As the conductive auxiliary agent optionally contained in the positive electrode precursor layer, one known as a conductive auxiliary agent used in a lithium-ion battery may be used. Specifically, a carbon material such as Ketjen Black (KB), a vapor grown carbon fiber (VGCF), acetylene black (AB), carbon nanotubes (CNT), carbon nanofibers (CNF), carbon black, coke, graphite, or the like may be used. Alternatively, a metal material capable of withstanding the environment when the battery is used may also be used. As the conductive auxiliary agent, only one material may be used alone, or a combination of two or more materials may be used. The shape of the conductive aid may be various shapes such as powdery, fibrous, and the like. The amount of the conductive auxiliary agent contained in the positive electrode active material layer is not particularly limited.

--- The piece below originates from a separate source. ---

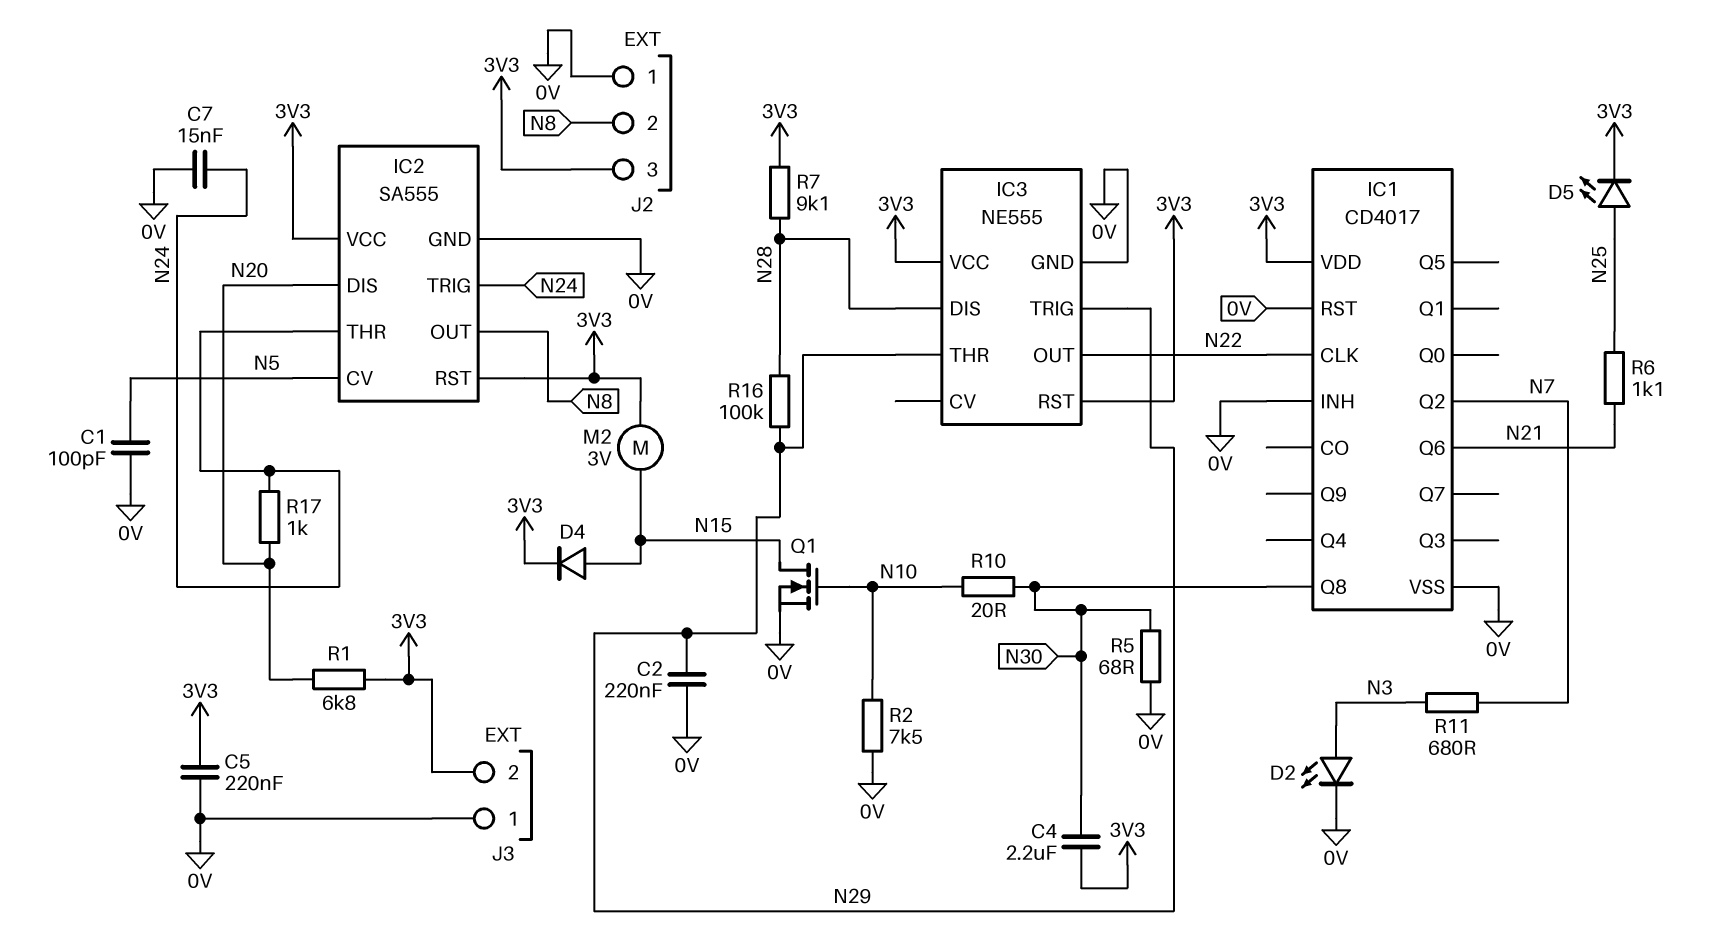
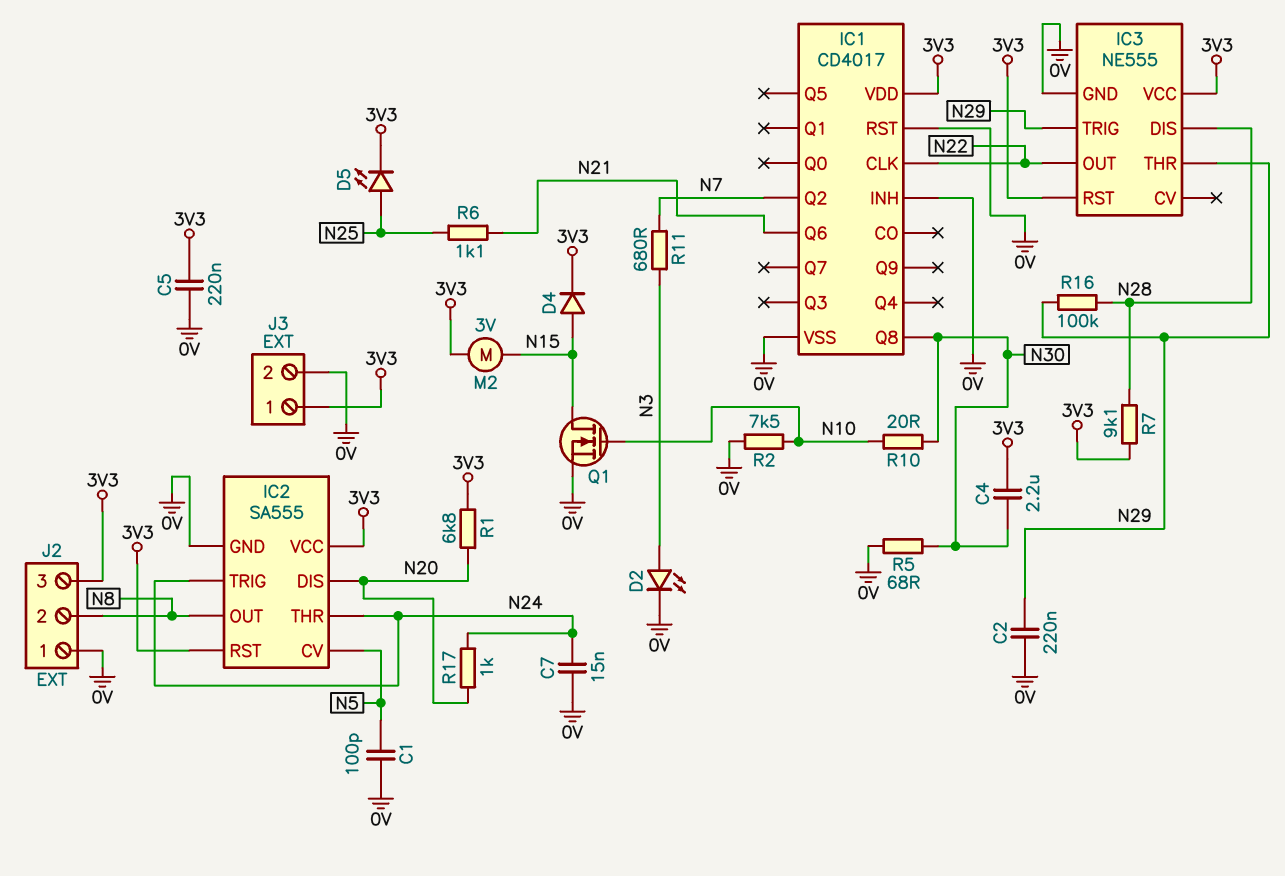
J3 pin 1: 0V -> 3V3
J3 pin 2: 3V3 -> 0V

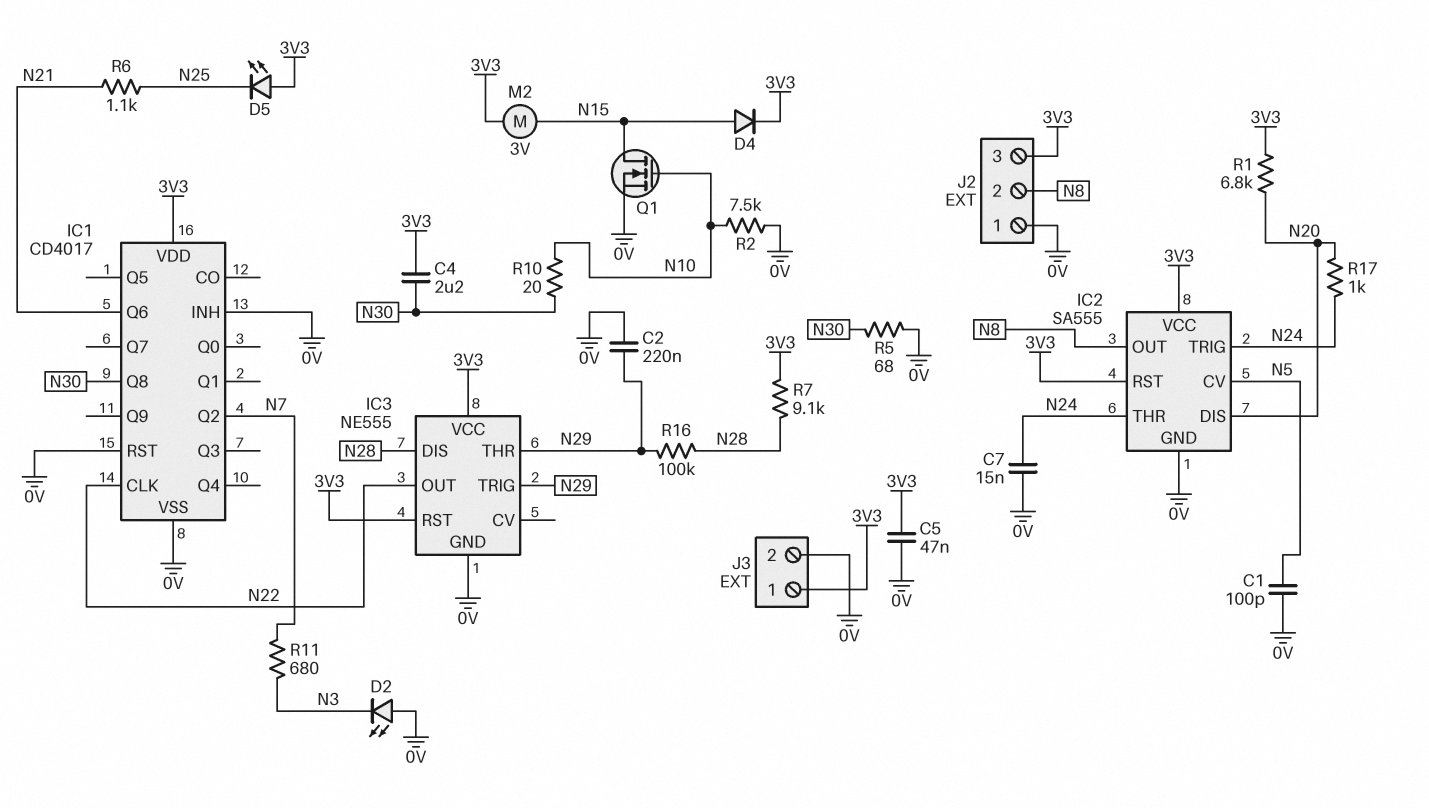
C5: 220nF (0V, 3V3) -> 47nF (0V, 3V3)
D2: LED (A N3, K 0V) -> LED (A 0V, K N3)
D5: LED (A N25, K 3V3) -> LED (A 3V3, K N25)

As the binder optionally contained in the positive electrode precursor layer, a binder known as a binder used in a lithium-ion battery may be used. For example, a styrene butadiene rubber (SBR)-based binder, a carboxymethyl cellulose (CMC)-based binder, an acrylonitrile butadiene rubber (ABR)-based binder, a butadiene rubber (BR)-based binder, a polyvinylidene fluoride (PVDF)-based binder, a polytetrafluoroethylene (PTFE)-based binder, and the like may be used. As the binder, only one material may be used alone, or a combination of two or more materials may be used. The amount of the binder contained in the positive electrode active material layer is not particularly limited.
The lithium-ion battery precursor has a positive electrode precursor layer, a separator layer, and a negative electrode active material layer in this order, and is impregnated with a non-aqueous electrolyte solution. The preparation of the lithium-ion battery precursor may be performed by a known method.
The lithium-ion battery precursor may further include a positive electrode current collector layer and a negative electrode current collector layer.
Hereinafter, each component of the lithium-ion battery precursor will be described.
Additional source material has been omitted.